AirSim seemed promising, but there was one catch - currently, the only vehicle type supported was a drone. Automobiles were not supported in the simulator. Fortunately, the AirSim team was open to collaborating with our team, and we worked together to add the vehicle to the simulator. Once we added the car, we began to see much more interest in AirSim. It turns out that there is a lot of interest for an open-source simulator for self-driving cars, and AirSim was one of the highest-quality freely available simulators. We saw multiple articles on high-traffic news sites showing interest in the automobile aspect of AirSim. We officially released AirSim at the 2017 SuperCompute conference in Denver, CO. For that conference, we also repeated our DNN experiment that we performed on the Udacity simulator. Below is our demonstration booth (I’m at the right! Left is one of my teammates, Aditya Sharma)

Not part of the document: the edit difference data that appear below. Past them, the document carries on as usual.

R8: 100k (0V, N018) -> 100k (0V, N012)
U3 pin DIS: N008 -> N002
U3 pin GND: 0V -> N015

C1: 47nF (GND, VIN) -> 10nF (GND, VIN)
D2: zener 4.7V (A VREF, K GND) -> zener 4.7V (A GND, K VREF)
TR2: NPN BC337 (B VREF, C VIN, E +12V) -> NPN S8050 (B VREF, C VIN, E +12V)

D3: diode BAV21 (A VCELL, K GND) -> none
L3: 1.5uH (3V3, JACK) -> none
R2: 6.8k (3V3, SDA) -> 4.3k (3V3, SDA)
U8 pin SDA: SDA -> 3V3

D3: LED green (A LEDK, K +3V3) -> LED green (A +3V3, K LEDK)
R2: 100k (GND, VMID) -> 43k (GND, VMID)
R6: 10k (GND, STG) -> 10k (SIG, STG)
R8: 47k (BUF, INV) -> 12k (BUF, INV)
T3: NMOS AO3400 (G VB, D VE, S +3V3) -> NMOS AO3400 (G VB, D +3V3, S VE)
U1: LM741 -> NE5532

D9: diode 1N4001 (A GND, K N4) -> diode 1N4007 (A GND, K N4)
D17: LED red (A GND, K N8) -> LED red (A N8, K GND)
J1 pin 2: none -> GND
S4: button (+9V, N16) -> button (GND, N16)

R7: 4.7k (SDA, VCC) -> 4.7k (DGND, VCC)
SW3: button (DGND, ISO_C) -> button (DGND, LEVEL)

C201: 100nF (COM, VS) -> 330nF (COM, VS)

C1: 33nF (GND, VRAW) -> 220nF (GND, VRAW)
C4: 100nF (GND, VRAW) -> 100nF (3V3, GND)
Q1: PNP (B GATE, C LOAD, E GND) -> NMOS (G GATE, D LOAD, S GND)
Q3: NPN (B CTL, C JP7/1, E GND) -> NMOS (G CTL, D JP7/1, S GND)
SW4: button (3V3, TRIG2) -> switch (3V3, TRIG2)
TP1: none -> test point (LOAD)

The Autonomous Driving Cookbook
One of the issues with AirSim as compared to other simulators on the market is the lack of material for novice users. Because AirSim was initially developed as a research tool, the instructions and tutorials on the repo are designed for the audience of seasoned researchers. This makes it less accessible for those who want to begin learning about self-driving cars. To fill this gap, our team decided to develop the “Autonomous Driving Cookbook.” The vision for this cookbook is a set of tutorials that would cover all of the basic building blocks of Autonomous Driving in an easy-to-digest fashion for users. This would drive interest in AirSim and the autonomous driving field in general. The starting point for this cookbook was obvious - the DNN that we have demonstrated for SuperCompute would make a very good initial tutorial. After writing up the tutorial, we released the Cookbook in December of 2017. The initial reaction was great - within the first week, we received over 20 stars, and many downloads of the dataset for the tutorial.
Future Work
The immediate goal for our group is to add additional scenarios to the cookbook. Already, we are internally working on three different tutorials that should be available soon! In addition to augmenting the cookbook, our team will continue to work on adding additional functionality to the AirSim simulator to allow us to increase realism and add additional functionality (e.g. simulated 3-d LIDAR scans). Finally, once we are also to looking to bring our experimentation back to the hardware realm by modeling our RC testbench inside AirSim, training a model based off of simulated data, and transferring the trained model to the testbench. The future looks bright for Project RoadRunner!